While he’d been speaking, the youth had been unfolding frames, lacing up the tail fabric, and attaching the harness. Now he sat, braced his feet against the front of his craft, gripped a cable, and pulled. With a rattle of cloth, a pair of wings spread open like the wings of a bat.

"Remarkable," observed Iverson. "and you’re sure you know how to fly this contrivance?"

"I was New South Wales Regional Champion back in ’24."

"How will you take off?" asked the lieutenant. "We don’t have a balloon or airship for you to drop from. And how will you climb high enough to reach those hills?"
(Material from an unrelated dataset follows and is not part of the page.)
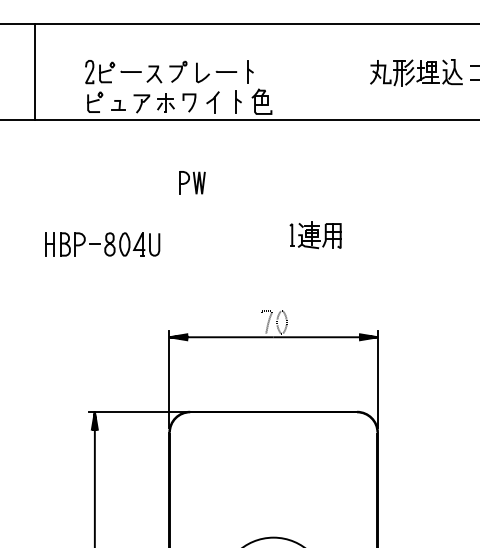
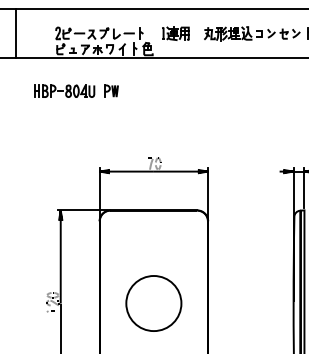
line: (34, 72) -> (15, 33), moved
part: (315, 235) -> (175, 33), moved
part: (102, 243) -> (64, 90), moved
"Launch won’t be a problem," said Fleming. "I can run off this cliff and soar the updrafts that blow up its face. But to get any higher I’ll need to find some thermals."

"Thermals?" asked Iverson.

"Rising columns of warm air, like hawks and eagles use to stay aloft."

"I believe I see some frigate birds, circling above the cliff to our left," said Everett.

The Australian looked where his captain indicated. "Thanks, sir. That’s exactly the sort of thing I’ll be looking for."


Little remained in the way of preparation. Fleming did a careful preflight expression, then strapped into his harness so the wing hung from his shoulders with the control frame running below his arms. Everett thought this looked rather comic, like a boy playing at being a bird. It also looked excruciatingly uncomfortable. What would it be like, he wondered, to hang from one’s armpits for several hours while being jostled by turbulence? Still, when he reflected on his own youth, it occurred to him that discomfort was the essence of sport. Those long hours at the oars and brutal games of rugby back at Dulwich had hardly been pleasant. Though those late-night celebrations in the more questionable parts of town had been another matter.

"Could two of you be ready to grab the leading edge?" said Fleming. "I’m ready to carry it up to launch."

Everett and Iverson held the wing steady while the youth crept forward, pausing whenever a gust blew through. Soon he was standing on the edge of the cliff, wings stretched out to the side like the pinions of some ungainly bird. By now, Everett was having second thoughts about the operation. This was one of his men, for whom he bore a certain responsibility. Certainly he couldn’t be party to what was so obviously an attempt at suicide.

"Let go for a moment, so I can see if it’s balanced, and be ready to duck when I yell ‘clear’," said the youth.

Everett released his grip. The youth stood for a moment, testing the wind, then leaned forward to run.

"Clear!" he yelled.

Forewarned, Everett and Iverson dove to the ground as the wing passed over their heads and Fleming launched himself into space. Everett turned, expecting to see to youth plummet to his doom, but instead, the glider lifted and began to climb.

"I hope the fellow knows what he’s doing," said Iverson, coming up to stand beside him. Behind them, the others were calling out hurrahs,

"I imagine he does," said Everett. "New South Wales Champion does sound rather promising. Now let’s get the others to work before MacKiernan and Abercrombie start betting on him."